Objectives: Hsp90 inhibition has already been evaluated by assessing the expression of proteins, like the androgen receptor (AR) and the IGFBP-2. We hypothesized that AR-regulated proteins, such as prostate-specific antigen (PSA), may serve as biomarkers for Hsp90 inhibition.
Design and methods: We utilized the androgen-stimulated BT-474 breast cancer cells to trigger PSA secretion, which was quantified by ELISA. PSA concentration was used to evaluate the potency of an experimental compound (NVP-AUY922), in comparison to the commercially available 17-allylamine-17-demethoxygeldanamycin (17-AAG) Hsp90 inhibitor.
Results: PSA concentration was reduced in a dose-dependent manner (2-fold more than IGFBP-2) and was accompanied by AR decrease.
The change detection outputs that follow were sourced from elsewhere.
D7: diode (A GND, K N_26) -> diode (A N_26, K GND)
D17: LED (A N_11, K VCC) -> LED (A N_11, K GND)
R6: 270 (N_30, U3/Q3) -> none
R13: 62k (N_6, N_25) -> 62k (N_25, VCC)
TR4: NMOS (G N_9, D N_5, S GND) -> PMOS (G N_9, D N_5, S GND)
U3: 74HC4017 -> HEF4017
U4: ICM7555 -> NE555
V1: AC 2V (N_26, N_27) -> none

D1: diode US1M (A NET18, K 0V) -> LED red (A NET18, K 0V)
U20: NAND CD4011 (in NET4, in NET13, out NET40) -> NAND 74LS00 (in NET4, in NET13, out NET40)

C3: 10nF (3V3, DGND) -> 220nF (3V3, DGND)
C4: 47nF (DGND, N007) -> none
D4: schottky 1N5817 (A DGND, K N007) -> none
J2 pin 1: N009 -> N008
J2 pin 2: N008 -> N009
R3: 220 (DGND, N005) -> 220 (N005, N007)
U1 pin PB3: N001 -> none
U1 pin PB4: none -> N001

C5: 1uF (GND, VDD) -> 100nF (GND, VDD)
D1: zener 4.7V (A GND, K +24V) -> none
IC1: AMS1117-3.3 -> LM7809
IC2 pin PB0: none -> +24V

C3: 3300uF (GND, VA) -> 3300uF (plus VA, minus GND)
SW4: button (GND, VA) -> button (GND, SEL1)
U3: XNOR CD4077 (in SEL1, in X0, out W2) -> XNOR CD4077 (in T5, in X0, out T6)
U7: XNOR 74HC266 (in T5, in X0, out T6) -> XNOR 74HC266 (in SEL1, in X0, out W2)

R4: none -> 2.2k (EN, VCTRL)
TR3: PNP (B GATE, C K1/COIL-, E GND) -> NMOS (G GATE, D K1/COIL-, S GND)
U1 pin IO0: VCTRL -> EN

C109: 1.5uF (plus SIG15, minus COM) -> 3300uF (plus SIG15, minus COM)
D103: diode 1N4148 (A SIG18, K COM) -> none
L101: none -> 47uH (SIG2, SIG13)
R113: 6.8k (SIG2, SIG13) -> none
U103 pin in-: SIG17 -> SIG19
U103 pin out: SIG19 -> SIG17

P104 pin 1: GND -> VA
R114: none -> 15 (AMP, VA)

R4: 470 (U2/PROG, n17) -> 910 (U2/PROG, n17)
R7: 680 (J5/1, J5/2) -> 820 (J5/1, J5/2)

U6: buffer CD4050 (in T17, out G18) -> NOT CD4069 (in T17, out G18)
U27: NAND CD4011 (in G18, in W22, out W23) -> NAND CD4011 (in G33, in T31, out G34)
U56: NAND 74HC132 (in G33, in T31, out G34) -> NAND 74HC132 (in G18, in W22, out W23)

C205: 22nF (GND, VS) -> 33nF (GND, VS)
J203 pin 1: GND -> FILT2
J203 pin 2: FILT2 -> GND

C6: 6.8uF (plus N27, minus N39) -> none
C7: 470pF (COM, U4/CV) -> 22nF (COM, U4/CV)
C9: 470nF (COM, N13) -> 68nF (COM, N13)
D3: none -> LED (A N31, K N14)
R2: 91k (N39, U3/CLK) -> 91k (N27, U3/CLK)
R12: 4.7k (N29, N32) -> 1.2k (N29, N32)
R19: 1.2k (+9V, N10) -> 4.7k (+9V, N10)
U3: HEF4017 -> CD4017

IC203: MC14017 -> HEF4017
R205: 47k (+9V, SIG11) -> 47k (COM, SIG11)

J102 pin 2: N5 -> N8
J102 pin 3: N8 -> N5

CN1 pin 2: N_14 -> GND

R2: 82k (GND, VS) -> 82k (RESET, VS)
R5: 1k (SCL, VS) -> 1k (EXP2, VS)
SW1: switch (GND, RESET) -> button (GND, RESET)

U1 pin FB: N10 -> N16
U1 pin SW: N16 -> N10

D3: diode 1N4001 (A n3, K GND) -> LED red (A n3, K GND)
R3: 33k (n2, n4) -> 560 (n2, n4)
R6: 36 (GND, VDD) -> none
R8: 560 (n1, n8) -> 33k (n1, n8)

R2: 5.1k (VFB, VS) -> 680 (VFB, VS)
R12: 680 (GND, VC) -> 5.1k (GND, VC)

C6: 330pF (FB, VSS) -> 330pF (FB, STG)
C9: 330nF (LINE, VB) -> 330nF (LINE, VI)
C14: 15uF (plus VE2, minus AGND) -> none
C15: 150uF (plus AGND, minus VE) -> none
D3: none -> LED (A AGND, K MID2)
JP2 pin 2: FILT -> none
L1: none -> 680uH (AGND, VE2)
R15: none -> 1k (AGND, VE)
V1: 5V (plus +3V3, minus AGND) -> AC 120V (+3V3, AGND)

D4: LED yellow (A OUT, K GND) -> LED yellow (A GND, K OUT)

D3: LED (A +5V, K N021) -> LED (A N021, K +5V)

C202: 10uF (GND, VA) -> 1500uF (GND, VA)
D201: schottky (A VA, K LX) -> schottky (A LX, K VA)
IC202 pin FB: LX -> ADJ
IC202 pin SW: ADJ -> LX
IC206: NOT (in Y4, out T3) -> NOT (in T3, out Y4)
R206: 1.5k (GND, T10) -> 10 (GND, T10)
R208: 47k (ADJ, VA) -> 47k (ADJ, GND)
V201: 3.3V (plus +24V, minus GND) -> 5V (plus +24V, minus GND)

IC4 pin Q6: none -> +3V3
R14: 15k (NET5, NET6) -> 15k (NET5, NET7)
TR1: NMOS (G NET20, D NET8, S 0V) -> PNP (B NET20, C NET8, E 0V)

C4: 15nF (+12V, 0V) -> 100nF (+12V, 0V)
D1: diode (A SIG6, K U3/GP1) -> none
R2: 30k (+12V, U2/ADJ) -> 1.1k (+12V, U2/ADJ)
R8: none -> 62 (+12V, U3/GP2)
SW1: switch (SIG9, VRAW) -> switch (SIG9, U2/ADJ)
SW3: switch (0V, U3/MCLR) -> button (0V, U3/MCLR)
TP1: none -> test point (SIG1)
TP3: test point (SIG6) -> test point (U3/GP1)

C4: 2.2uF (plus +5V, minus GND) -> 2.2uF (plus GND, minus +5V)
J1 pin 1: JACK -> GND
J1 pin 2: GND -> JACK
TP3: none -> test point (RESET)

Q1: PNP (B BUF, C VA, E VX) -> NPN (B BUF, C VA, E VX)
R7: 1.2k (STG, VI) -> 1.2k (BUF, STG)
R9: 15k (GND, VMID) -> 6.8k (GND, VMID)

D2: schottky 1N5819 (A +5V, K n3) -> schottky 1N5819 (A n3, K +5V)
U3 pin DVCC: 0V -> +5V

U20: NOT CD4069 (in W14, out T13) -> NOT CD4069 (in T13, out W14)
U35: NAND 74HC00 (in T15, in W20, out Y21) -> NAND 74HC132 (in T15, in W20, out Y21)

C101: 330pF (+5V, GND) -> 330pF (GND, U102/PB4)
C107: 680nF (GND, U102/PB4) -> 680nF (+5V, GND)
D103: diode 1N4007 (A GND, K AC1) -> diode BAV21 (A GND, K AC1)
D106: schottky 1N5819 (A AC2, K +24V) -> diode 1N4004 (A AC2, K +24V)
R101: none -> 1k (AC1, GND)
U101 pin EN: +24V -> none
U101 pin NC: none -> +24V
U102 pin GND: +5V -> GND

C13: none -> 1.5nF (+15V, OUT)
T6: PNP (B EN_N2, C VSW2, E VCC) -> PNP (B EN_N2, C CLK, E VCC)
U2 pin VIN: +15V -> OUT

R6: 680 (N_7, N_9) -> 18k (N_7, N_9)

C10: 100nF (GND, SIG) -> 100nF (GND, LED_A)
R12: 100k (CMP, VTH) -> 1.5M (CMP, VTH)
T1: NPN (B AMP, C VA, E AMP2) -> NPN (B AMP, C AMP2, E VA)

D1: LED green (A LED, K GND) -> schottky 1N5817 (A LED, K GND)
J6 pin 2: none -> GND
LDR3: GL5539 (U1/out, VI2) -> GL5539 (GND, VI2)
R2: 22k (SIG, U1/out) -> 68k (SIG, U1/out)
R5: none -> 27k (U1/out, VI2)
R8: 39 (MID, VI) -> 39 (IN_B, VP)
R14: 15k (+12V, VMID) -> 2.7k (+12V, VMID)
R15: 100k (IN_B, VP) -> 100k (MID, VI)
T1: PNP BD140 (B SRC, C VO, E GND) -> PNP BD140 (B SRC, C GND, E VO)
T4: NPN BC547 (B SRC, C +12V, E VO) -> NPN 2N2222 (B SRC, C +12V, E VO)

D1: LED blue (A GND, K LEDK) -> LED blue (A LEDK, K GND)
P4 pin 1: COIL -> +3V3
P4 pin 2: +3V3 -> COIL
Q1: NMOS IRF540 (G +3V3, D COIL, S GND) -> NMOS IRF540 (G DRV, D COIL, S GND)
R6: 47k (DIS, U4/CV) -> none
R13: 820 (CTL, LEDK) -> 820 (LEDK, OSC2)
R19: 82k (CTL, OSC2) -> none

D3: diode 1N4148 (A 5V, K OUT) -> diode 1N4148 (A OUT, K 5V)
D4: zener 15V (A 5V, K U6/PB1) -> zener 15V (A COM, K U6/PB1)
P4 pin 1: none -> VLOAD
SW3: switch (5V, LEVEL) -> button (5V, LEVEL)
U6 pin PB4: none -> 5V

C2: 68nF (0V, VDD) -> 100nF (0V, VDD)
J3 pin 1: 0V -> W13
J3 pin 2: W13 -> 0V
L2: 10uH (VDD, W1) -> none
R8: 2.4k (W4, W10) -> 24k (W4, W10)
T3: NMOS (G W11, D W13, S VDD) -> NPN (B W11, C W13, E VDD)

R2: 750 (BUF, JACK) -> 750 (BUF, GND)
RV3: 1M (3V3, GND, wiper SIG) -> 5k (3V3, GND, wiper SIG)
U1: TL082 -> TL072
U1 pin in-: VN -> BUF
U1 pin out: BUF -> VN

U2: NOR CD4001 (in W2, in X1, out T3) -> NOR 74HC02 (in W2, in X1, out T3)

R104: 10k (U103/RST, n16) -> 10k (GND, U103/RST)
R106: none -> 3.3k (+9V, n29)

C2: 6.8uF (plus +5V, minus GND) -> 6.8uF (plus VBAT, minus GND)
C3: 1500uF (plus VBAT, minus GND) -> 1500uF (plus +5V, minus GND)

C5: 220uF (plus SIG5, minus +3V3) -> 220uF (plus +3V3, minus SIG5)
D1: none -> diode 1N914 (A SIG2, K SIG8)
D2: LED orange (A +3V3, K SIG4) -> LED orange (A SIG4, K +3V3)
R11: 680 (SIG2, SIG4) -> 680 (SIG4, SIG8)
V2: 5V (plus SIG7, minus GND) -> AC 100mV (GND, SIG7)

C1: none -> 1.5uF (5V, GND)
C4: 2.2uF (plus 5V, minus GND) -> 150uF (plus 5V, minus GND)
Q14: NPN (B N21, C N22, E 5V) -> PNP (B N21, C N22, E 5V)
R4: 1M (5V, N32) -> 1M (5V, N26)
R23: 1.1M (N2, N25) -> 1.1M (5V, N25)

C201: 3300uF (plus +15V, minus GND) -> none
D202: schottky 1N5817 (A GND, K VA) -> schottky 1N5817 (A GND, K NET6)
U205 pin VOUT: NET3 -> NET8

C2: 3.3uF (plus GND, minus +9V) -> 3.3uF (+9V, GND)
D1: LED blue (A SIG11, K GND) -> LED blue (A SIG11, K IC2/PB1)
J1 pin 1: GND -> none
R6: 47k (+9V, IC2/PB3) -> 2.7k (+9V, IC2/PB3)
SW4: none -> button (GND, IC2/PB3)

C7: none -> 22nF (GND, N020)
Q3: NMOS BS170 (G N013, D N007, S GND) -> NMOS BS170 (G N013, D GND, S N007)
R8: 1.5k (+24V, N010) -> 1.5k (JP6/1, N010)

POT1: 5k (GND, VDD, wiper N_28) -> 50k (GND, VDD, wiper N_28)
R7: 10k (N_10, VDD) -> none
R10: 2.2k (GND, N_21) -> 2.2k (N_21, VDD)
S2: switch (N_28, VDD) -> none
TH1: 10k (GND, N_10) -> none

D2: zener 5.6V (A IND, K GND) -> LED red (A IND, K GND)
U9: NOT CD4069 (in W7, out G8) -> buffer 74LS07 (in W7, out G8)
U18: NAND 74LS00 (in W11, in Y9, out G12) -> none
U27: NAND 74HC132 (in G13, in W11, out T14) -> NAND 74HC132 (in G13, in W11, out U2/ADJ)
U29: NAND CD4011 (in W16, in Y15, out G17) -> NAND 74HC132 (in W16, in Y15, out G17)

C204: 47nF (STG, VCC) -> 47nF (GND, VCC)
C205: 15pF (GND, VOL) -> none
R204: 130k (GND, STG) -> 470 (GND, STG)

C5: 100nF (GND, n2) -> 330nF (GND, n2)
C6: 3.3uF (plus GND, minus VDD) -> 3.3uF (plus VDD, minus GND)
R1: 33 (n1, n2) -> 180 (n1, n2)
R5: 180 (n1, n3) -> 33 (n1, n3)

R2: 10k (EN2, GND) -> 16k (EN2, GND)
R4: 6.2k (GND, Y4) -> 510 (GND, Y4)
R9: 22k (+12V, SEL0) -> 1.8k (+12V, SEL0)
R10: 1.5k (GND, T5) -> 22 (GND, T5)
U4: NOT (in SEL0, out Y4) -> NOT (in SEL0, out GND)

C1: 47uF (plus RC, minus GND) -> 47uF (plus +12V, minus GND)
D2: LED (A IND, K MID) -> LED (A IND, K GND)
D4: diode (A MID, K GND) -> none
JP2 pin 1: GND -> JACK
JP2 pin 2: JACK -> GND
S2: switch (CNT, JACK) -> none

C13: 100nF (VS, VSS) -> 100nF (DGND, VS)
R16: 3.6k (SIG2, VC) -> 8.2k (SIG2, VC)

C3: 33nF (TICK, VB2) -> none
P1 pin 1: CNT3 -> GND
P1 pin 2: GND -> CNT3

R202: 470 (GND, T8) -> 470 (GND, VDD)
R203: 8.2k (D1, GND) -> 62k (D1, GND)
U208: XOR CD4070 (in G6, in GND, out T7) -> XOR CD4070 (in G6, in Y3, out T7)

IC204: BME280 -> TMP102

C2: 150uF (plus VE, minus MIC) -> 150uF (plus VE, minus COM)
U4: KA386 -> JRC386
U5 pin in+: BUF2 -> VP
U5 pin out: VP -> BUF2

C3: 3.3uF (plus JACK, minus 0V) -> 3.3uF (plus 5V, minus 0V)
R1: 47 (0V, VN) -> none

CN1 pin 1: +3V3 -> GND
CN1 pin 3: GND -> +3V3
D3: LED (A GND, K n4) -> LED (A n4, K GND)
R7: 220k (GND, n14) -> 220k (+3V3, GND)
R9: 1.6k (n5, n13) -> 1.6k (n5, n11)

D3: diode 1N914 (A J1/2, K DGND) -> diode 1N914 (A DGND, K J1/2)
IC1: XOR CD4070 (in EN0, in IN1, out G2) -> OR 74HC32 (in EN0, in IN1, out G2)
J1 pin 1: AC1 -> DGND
Utilizing PSA expression as a marker for Hsp90 inhibition, we concluded that the novel NVP-AUY922 inhibitor was about 8-fold more potent than 17-AAG.
Conclusions: This study showed that PSA may serve as a sensitive biomarker of Hsp90 inhibition and may aid in selecting new chemotherapeutics. Furthermore, the novel Hsp90 inhibitor was highly potent, suggesting that it may be an attractive agent for clinical trials.